Page Type Page Type: Mountain/Rock
Location Lat/Lon: 48.44606°N / 121.04166°W
Additional Information County: Skagit
Activities Activities: Mountaineering, Scrambling
Seasons Season: Summer, Fall
Additional Information Elevation: 7610 ft / 2320 m
Sign the Climber's Log

Overview

Magic Mountain is a relativey small (compared to its neighbors), but very prominent and majestic peak just Southeast of Cascade Pass. It is separated by a col from Pelton Peak, and shares the Yawning Glacier with it. It presents a variety of interesting routes of varying degrees of difficulty, but none should be undertaken lightly.

Getting There

Drive East on Highway 20 to Marblemount, then cross the bridge for Cascade River Road, and follow to the Cascade Pass Trailhead.
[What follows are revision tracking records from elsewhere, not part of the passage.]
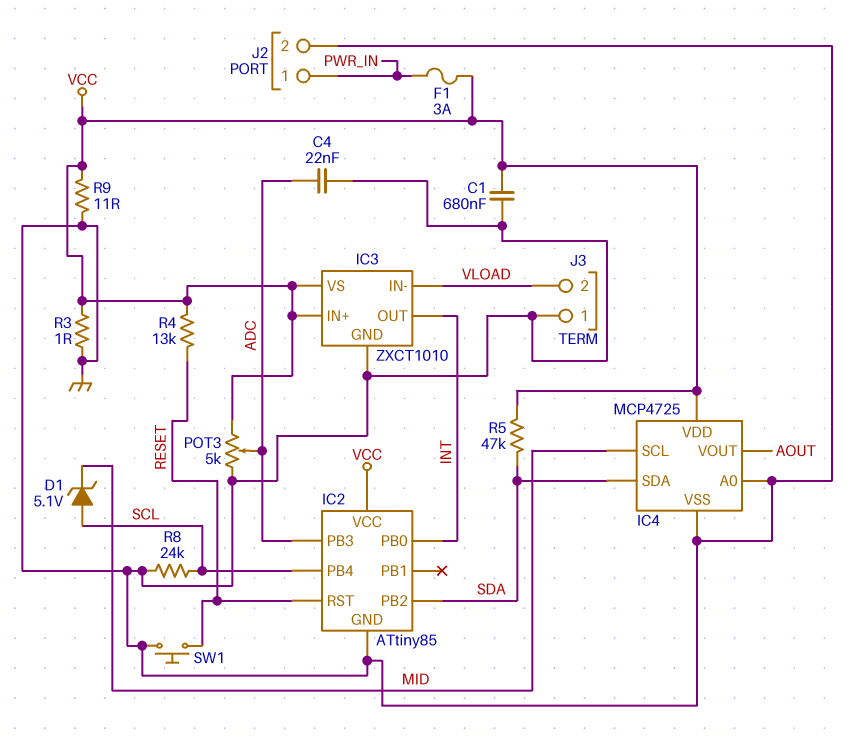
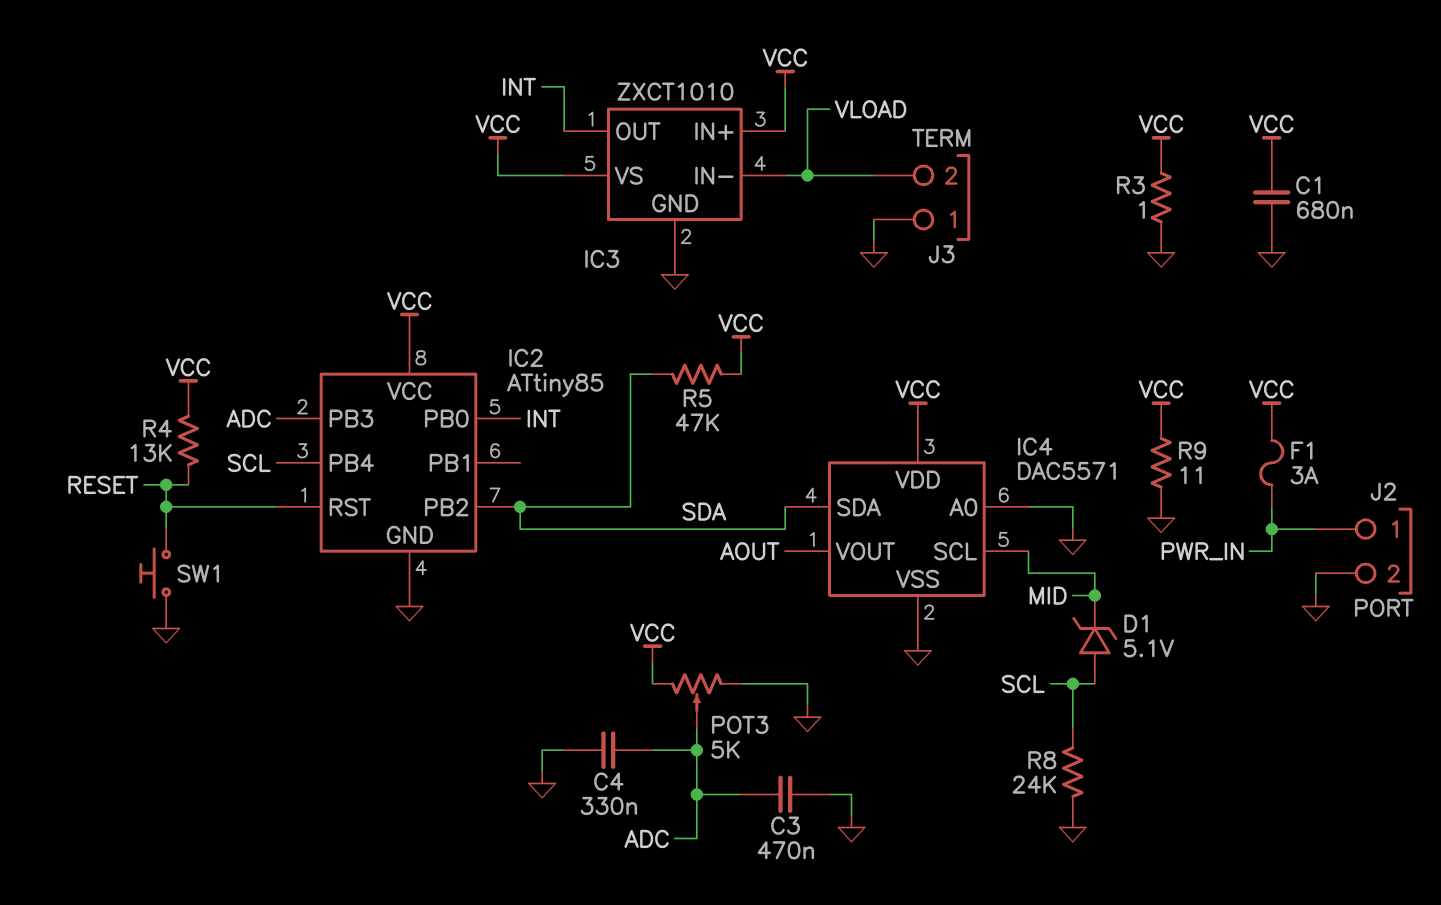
C3: none -> 470nF (ADC, GND)
C4: 22nF (ADC, GND) -> 330nF (ADC, GND)
IC4: MCP4725 -> DAC5571

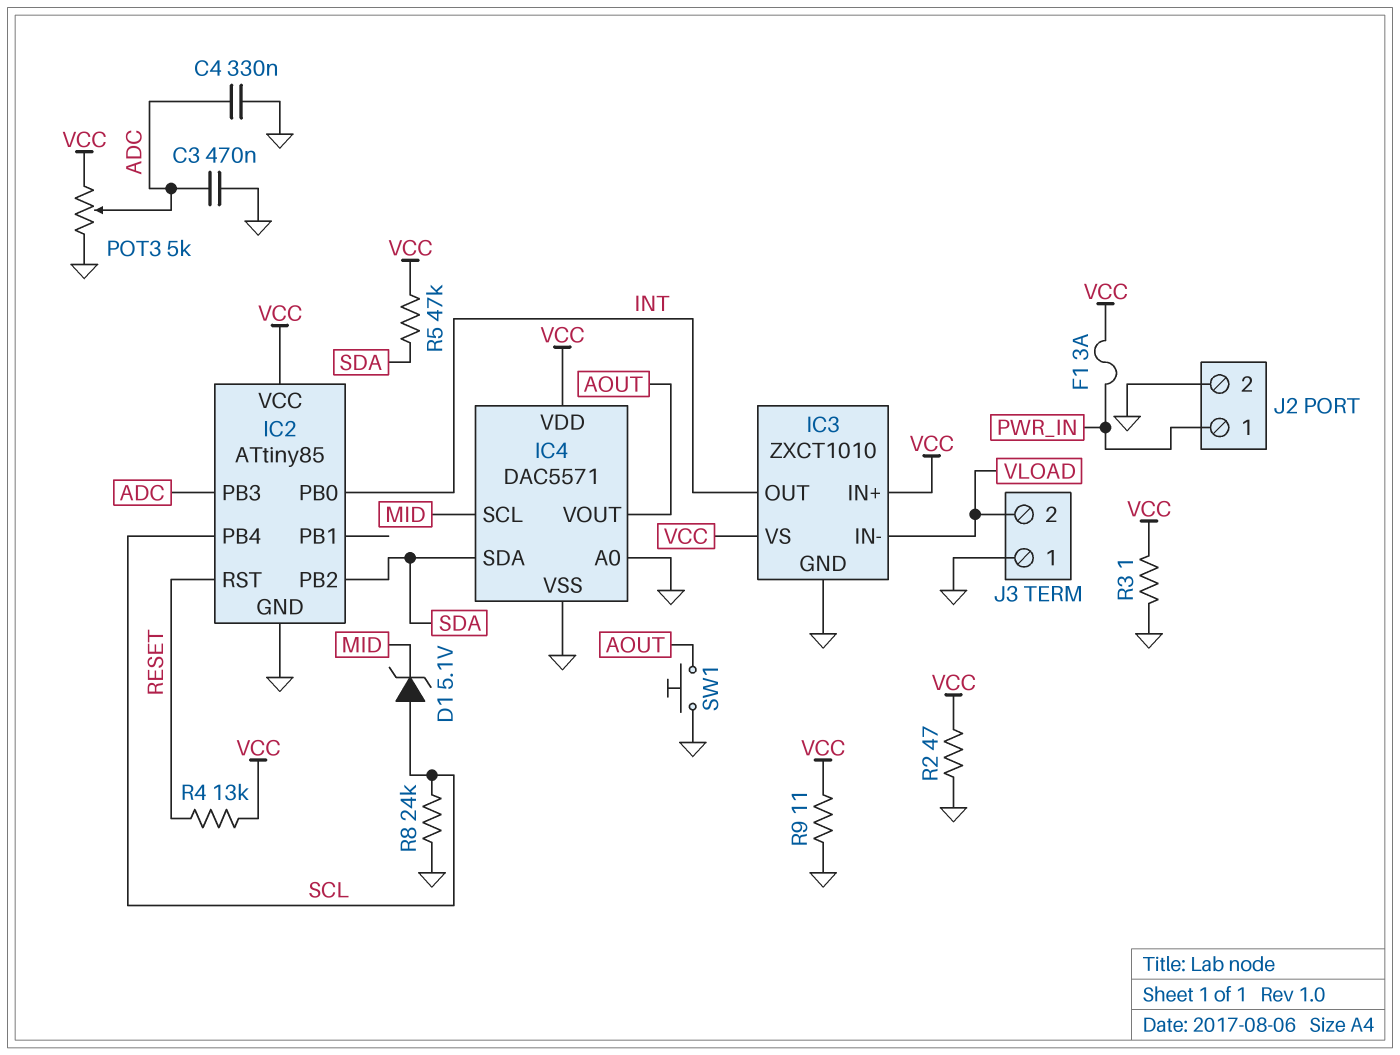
C1: 680nF (GND, VCC) -> none
R2: none -> 47 (GND, VCC)
SW1: button (GND, RESET) -> button (AOUT, GND)

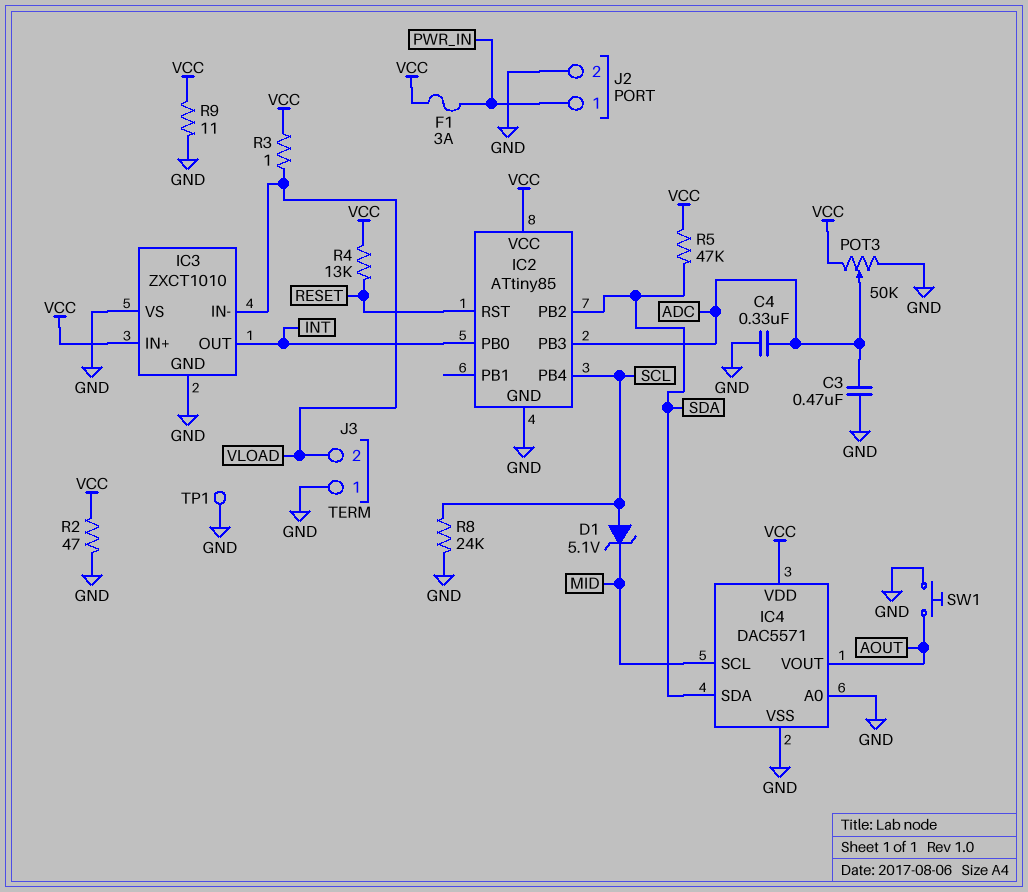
IC3 pin VS: VCC -> GND
POT3: 5k (GND, VCC, wiper ADC) -> 50k (GND, VCC, wiper ADC)
R3: 1 (GND, VCC) -> 1 (VCC, VLOAD)
TP1: none -> test point (GND)

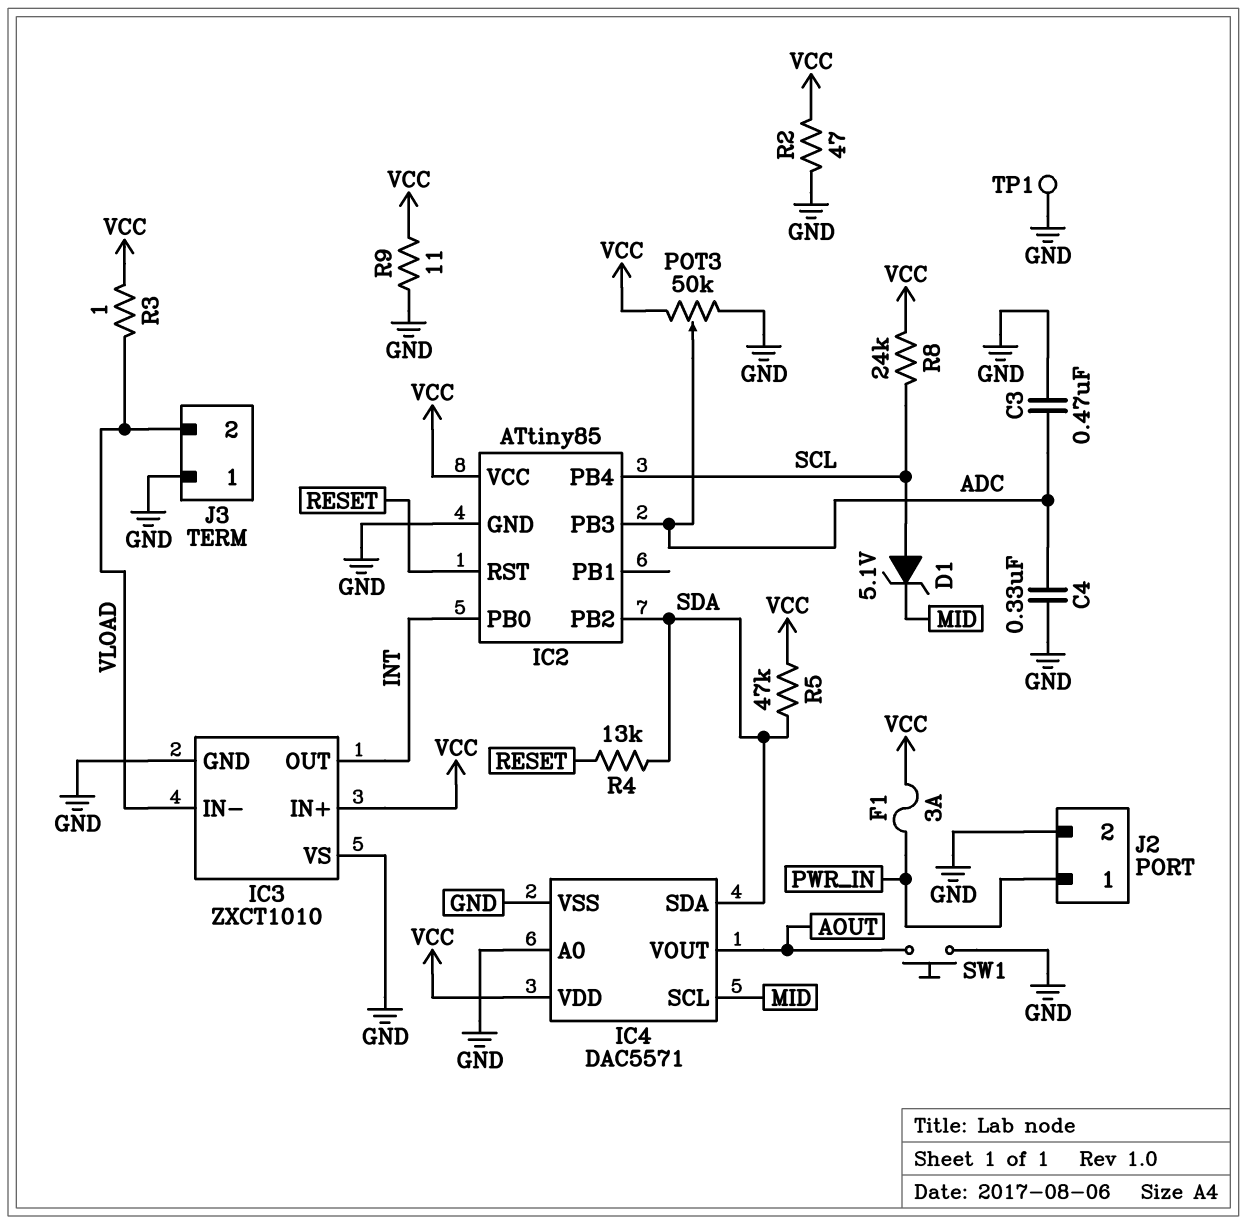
R4: 13k (RESET, VCC) -> 13k (RESET, SDA)
R8: 24k (GND, SCL) -> 24k (SCL, VCC)

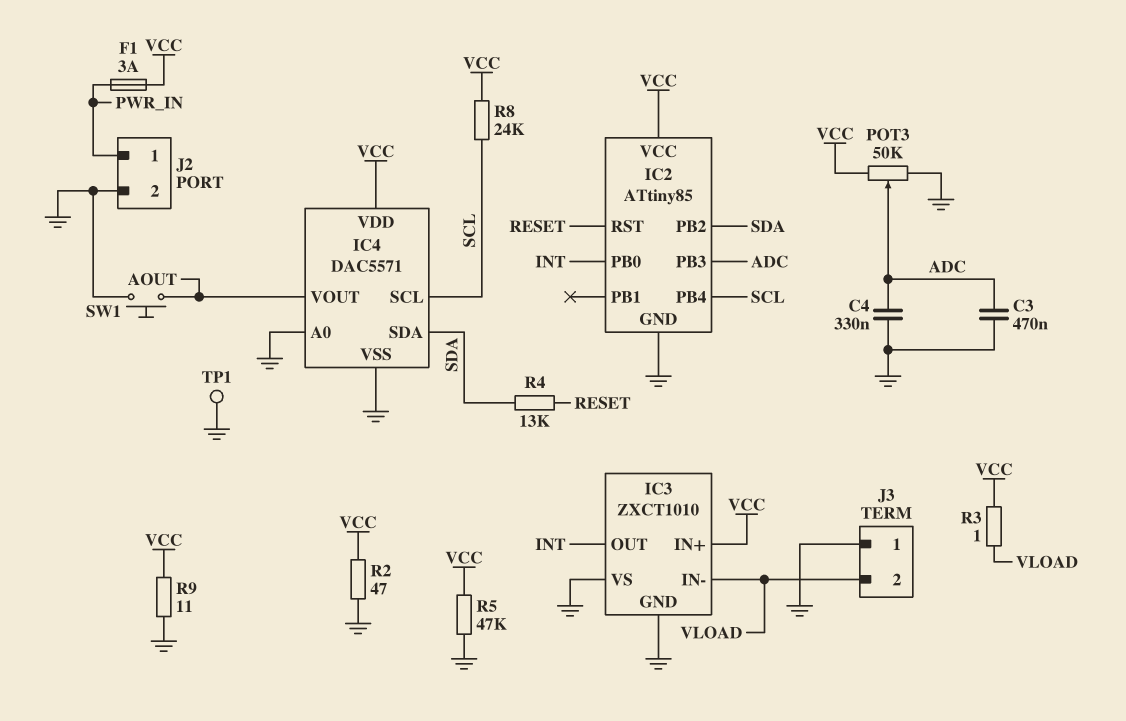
D1: zener 5.1V (A SCL, K MID) -> none
IC4 pin SCL: MID -> SCL
R5: 47k (SDA, VCC) -> 47k (GND, VCC)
Hike up easy switchbacks in 3.7 miles to Cascade Pass. Then you are presented with several options for the approach.

Route

From the Beckey Guide Vol. 2: South Ridge: From Kool-Aid Lake via Ptarmigan Traverse, ascend 1000 ft directly up heather and scree to the saddle between Magic and S Mountains. The first third of the South Ridge is an easy heather scramble, then possible snow travel to false summit (about 300 ft SE of true summit). Then descend about 80 ft to climb the summit tower on the NE face. Rating: Class 3-4

 

Southwest Cirque: Approach as for South Ridge route to cirque SW of summit. Climb any of the heathery gullies at the N or NE head of the cirque to gain the summit ridge. Rating: Class 3-4

 

West Ridge: From the pocket glacier below the face, cross the schrund (possibly difficult), then climb shelves to a blocky open book. Climb one pitch (5.6) to a slab. Climb its easier left side. From below the ridge between the false and main summits, climb an easy chimney on the left. Rating: 5.6

 

Northwest Ridge: Approach as for South Ridge route; ascend easy slopes SW of Magic to its base, then climbb steep rock and finally an easy chimney to a notch NW of the summit. Then traverse and climb the short remaining distance to the summit via the NW face. Rating: Class 4

 

North Face: From Pelton Basin, ascend easy slopes, then a steep couloir and the Yawning Glacier to the Magic-Pelton Col (6,480 ft). Bear back and cross the head of the glacier to the north face, then climb 600 ft of steep rock to a notch immediately NW of the summit. Rating: Class 4

 

Northeast Couloi: Use north face route to Magic-Pelton Col. Ascend glacier to prominent couloir that splits SE rock face (possibly snow-filled). Climb this via rock or snow directly to summit. Rating: Class 3

Red Tape

As this is in the North Cascades National Park, you will need a camping permit, and a Northwest Forest Pass to park at the trailhead. Parties are limited to a maximum of 6 people.

When to Climb

Theoretically this could be climbed year-round, if you have skis or a snowmobile to make the trek up and over Cascade Pass under heavy snow, but for most climbers, this is most feasible as a late spring or summer climb, when Cascade Pass is open and the trail is acccessible (and the avalanche danger is lower).

Camping

There are bivy sites and campsites around Kool-Aid Lake, and several areas in the Ptarmigan Traverse neighborhood.